Friday, January 29, 2010

Kelantanese are not beggars..........

"Kelantan may be poor but we are not beggars" .........Ku Li I cannot agree with you anymore.....


Ku Li insists Kelantan gets 5pc oil royalty


KOTA BHARU, Jan 29 — Umno veteran Tengku Razaleigh Hamzah has insisted that Kelantan is entitled to a five per cent royalty for oil extracted off its waters, saying it was time to “re-examine the relationship between the states and the federal government”.
The Gua Musang MP told a packed Stadium Sultan Mohamed IV last night that national oil firm Petronas was bound by law to give the money to states where oil is found, adding Kelantan was not interested in compassionate payments.

“Kelantan may be poor. But we are not beggars. We demand what is rightfully ours,” the Kelantan prince said to cheers and cries of “Allahu Akbar (God is great)” at the last night’s gathering organised by the state government over the oil royalty issue.

The PAS government had demanded the oil royalty payment from Petronas last year, after the Statistics Department revealed that Kelantan, together with Sabah and Terengganu, had contributed 62.5 per cent of the oil extracted in Malaysia

The Barisan Nasional-ruled federal government has insisted oil from the joint development area with Thailand was not from part of Kelantan’s waters and has only offered RM20 million as “compassionate payment”.

But Razaleigh, the founding chairman of Petronas, disagreed with the government’s move, saying the formula for oil royalty was first agreed with Sarawak and later extended to all states.

If Sarawak is due her five per cent royalty, no less is Kelantan, by the same principle,” thundered the Umno politician popularly known as Ku Li.


An estimated 50,000 turned up to hear Ku Li’s speech.
Razaleigh said he has received the blessings of the Kelantan palace to speak on the issue and also confirmed that he will lead a parliamentary caucus to press the ruling coalition Barisan Nasional to honour the Petronas agreement.

The oil caucus I will lead is not just about oil. It is to re-examine the relationship between the states and the federal government,” he told the crowd, adding the larger issue here was state rights as Malaysia was a federation of sovereign states that have assigned only certain rights to the federal government.

“Let us re-examine the terms of the Federation Agreement signed in 1948,” Razaleigh added, referring to the founding of Malaya before it gained independence from Great Britain in 1957.

He repeated his earlier argument that Putrajaya should respect the agreements made and not change them depending on who ruled the states, saying “How are we to ask investors to have confidence in us if we can’t even keep contracts between ourselves!”

The move has a precedent in Terengganu after the 1999 general elections, when PAS won the state, prompting the federal government to convert oil royalty payments to compassionate payments managed by a federal department. Terengganu had sued for its right and Putrajaya relented only after Barisan Nasional recaptured the state.

Ku Li, who noted to the crowd that he was entering the stadium after 15 years, was earlier escorted in by a convoy of 50 trishaws. Among those sharing the stage with him were Kelantan state executive councillors, led by Mentri Besar Datuk Nik Aziz Nik Mat.

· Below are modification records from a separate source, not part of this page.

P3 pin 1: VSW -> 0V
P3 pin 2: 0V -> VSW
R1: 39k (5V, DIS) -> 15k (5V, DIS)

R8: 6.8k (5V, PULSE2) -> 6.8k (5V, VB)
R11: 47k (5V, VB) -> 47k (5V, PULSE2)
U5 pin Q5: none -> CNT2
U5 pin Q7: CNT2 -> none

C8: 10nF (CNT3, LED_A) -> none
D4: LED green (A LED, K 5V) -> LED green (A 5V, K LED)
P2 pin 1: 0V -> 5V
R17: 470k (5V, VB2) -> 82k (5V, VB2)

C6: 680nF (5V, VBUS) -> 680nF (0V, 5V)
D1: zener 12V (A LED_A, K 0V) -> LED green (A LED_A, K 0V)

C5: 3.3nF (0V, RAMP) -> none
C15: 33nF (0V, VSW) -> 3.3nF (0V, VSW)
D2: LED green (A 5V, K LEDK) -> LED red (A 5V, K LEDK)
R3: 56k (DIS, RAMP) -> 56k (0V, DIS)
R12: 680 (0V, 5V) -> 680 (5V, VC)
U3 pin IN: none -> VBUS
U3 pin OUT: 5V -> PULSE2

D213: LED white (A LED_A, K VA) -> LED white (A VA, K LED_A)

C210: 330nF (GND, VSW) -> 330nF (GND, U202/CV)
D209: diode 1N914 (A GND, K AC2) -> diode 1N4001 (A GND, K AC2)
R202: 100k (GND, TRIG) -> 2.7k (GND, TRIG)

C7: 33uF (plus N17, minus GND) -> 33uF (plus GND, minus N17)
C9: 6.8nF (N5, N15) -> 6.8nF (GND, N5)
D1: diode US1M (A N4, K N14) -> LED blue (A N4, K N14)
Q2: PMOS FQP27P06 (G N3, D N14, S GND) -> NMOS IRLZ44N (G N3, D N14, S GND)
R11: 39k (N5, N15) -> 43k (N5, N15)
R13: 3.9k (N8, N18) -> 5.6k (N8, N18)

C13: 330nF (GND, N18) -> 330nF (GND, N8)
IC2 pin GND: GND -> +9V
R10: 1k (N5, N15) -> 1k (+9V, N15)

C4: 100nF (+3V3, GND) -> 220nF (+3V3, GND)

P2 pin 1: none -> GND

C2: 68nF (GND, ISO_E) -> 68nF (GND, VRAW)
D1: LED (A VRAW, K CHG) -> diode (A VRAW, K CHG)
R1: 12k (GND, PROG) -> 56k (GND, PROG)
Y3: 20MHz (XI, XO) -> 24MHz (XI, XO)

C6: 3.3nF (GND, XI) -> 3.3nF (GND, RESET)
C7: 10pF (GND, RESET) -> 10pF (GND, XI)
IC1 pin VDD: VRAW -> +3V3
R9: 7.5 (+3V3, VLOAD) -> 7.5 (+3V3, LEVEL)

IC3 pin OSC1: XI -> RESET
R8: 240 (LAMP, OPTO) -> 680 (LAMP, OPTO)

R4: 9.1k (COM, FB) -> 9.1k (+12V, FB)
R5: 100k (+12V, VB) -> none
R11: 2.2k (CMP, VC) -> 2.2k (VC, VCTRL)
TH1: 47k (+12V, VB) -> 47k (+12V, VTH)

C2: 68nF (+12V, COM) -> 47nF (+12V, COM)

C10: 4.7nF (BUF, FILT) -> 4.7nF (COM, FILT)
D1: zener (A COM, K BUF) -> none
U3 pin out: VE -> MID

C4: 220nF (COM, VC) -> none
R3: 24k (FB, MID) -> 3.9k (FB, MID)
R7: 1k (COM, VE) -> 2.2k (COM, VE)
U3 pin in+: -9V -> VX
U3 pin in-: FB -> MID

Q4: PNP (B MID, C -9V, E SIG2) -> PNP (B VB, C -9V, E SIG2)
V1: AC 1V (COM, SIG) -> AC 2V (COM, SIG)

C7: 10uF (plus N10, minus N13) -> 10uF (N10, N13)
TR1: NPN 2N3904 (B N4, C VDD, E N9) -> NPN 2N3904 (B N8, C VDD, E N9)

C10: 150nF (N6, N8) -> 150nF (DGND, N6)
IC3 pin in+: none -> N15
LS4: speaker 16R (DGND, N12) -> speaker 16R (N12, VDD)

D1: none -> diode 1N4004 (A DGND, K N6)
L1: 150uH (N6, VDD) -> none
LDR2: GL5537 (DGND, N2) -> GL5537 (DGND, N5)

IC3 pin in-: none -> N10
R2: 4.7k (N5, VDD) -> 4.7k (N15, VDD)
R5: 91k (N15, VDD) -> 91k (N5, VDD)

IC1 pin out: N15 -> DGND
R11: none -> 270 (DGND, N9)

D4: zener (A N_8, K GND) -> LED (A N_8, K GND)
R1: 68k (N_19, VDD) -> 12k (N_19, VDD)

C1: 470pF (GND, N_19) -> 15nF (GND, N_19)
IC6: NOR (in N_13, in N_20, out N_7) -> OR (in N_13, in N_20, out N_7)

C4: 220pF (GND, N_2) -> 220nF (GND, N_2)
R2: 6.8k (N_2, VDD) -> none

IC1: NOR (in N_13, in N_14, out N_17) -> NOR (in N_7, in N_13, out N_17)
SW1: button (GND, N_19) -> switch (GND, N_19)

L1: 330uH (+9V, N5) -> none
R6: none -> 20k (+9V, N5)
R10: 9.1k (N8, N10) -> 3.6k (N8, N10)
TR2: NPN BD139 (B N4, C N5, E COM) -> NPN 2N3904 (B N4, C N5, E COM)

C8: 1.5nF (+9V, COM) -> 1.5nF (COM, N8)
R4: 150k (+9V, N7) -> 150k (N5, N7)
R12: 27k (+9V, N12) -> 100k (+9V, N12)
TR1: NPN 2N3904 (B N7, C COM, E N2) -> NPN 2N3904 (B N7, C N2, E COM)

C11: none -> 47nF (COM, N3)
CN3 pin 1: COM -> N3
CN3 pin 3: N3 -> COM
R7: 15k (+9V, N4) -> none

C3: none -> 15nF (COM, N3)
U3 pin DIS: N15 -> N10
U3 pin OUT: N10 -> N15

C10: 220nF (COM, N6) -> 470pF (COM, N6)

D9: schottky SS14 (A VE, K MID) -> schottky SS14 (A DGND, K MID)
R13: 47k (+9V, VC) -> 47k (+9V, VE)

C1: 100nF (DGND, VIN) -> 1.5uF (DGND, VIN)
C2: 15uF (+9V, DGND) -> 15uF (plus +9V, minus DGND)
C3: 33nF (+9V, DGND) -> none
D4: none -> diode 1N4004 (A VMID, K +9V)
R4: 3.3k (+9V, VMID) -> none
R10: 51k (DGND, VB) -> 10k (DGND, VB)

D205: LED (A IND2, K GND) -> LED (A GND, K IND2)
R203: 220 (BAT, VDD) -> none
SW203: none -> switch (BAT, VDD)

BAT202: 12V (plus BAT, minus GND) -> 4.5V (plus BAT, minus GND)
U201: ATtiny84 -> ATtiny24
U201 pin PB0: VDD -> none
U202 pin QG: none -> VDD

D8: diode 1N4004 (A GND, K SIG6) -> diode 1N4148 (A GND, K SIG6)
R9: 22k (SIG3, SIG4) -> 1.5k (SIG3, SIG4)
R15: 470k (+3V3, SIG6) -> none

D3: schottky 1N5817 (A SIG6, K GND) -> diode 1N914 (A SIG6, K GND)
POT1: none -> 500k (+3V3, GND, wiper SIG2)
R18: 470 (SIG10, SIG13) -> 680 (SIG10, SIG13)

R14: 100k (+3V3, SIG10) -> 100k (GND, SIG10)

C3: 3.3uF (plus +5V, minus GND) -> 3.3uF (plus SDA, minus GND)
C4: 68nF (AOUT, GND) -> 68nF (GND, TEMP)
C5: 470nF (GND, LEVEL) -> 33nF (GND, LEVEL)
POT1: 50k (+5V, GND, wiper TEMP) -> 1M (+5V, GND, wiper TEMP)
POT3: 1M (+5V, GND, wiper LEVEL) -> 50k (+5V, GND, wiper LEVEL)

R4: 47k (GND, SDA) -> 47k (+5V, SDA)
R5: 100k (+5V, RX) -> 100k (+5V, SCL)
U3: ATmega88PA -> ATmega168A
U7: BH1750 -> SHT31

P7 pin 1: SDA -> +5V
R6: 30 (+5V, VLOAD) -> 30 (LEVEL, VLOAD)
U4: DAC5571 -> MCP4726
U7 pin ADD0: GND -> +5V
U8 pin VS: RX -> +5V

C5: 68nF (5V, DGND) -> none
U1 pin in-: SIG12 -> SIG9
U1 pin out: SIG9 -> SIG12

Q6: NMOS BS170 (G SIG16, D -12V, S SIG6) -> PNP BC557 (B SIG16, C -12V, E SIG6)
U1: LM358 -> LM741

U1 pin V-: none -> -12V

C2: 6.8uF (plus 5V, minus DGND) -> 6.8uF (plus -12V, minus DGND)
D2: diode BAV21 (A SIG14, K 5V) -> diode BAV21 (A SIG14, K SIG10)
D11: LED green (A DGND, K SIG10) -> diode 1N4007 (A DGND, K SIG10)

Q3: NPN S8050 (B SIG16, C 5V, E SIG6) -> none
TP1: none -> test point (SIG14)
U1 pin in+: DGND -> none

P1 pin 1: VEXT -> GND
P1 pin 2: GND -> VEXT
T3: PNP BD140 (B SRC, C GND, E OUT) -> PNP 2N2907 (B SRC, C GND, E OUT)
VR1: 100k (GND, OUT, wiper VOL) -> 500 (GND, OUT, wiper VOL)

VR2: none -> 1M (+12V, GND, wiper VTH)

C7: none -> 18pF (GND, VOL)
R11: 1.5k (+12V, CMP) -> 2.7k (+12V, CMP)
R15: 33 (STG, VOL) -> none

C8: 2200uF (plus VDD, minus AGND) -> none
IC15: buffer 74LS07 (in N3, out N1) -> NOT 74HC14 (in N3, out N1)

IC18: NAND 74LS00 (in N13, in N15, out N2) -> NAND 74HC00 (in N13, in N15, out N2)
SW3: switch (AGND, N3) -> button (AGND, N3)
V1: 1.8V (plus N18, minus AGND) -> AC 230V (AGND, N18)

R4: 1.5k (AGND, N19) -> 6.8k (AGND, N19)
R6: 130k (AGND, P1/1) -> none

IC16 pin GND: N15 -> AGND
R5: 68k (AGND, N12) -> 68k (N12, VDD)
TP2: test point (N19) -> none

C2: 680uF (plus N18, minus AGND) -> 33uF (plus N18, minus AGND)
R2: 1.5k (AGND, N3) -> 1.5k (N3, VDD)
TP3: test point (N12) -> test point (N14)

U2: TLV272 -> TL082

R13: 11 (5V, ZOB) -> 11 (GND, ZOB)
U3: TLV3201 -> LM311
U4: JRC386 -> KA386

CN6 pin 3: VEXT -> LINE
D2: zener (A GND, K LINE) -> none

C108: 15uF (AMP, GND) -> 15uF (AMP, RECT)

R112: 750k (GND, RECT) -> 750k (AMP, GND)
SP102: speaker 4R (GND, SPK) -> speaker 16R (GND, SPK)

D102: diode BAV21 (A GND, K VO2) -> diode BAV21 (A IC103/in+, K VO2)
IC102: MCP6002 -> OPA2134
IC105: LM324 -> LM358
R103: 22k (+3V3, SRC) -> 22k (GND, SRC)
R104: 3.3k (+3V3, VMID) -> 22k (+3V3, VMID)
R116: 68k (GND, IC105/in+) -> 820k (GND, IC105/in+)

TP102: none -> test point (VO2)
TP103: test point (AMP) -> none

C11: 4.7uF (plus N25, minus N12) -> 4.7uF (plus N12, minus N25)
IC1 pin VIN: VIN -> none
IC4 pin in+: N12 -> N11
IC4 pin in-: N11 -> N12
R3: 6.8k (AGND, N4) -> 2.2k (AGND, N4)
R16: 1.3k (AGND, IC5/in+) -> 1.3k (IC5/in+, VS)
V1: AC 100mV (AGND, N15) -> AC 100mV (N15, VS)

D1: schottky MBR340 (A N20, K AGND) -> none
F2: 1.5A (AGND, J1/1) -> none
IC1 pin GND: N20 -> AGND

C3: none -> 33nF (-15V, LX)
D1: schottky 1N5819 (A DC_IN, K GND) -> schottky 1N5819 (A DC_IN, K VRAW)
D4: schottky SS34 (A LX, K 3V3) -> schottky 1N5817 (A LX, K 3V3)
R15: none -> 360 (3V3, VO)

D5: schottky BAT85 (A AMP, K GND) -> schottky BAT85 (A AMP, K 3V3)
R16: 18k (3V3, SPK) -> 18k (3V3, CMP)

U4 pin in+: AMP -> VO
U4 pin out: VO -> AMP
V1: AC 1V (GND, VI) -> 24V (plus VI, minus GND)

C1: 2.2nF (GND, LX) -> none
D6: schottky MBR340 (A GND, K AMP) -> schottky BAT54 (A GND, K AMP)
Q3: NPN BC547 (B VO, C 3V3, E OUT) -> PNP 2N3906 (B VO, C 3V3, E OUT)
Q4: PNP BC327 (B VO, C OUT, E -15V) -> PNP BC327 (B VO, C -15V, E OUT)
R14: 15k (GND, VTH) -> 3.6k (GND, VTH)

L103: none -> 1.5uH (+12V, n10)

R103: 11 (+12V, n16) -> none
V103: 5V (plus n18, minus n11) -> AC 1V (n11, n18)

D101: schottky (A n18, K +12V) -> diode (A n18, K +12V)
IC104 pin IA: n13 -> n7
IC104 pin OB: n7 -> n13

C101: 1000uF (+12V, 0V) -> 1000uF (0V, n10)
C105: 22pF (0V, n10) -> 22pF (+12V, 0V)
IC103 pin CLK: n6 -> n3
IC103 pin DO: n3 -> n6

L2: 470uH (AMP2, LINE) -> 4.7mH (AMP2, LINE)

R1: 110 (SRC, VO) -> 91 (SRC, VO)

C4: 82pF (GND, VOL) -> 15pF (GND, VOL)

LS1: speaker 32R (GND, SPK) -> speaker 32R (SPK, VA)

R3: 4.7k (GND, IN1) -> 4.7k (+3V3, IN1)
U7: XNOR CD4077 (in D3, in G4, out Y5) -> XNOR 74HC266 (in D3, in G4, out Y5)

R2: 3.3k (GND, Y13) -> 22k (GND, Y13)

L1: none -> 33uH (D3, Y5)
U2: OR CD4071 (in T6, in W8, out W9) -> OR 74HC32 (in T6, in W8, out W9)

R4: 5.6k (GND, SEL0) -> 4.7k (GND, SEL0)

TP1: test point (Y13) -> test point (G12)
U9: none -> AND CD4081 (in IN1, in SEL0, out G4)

The approximately 50,000 crowd cheered and clapped when Razaleigh began his speech with “I stand here representing only myself. I am here upon principle.”

The former finance minister and one-time Umno vice-president, who had unsuccessfully challenged Prime Minister Datuk Seri Najib Razak for the Umno presidency, had no kind words for his party during the speech and later when speaking to reporters.

He described Kelantan Umno chief Datuk Seri Mustapa Mohamed, also International Trade and Industry Minister, as a sycophant, and party-owned newspaper Utusan Malaysia as reporting fiction.

“Don’t mention those names to me. Mustapa is a sycophant, Utusan is just [reporting] myths,” he retorted.
Razaleigh has, in recent months, taken a strident stand against his party, particularly over the oil royalty issue and the larger issues of governance in Malaysia.

He had earlier written in his weblog (razaleigh.com) that by ignoring both the letter and the spirit of agreements over oil found in Malaysia, the federal government sets aside the very purpose of Petronas.

More importantly there is a failure to understand the origin of federal powers over state resources.

We have forgotten that the states existed prior to the Federation. The Federation only exists because the states were willing to vest their rights in it, such as their rights in oil. Not the other way around,” he wrote.
Razaleigh noted the federation itself rested on the principle of fairness to all the states, and to its citizens, wherever they may live.

When the government of the day ignores this principle, it is ignoring a basic principle holding our country together.

“There has been too much centralisation of power in the federal government. Powers functions and rights that belong to the states must be restored to them,” the Gua Musang Umno chief said.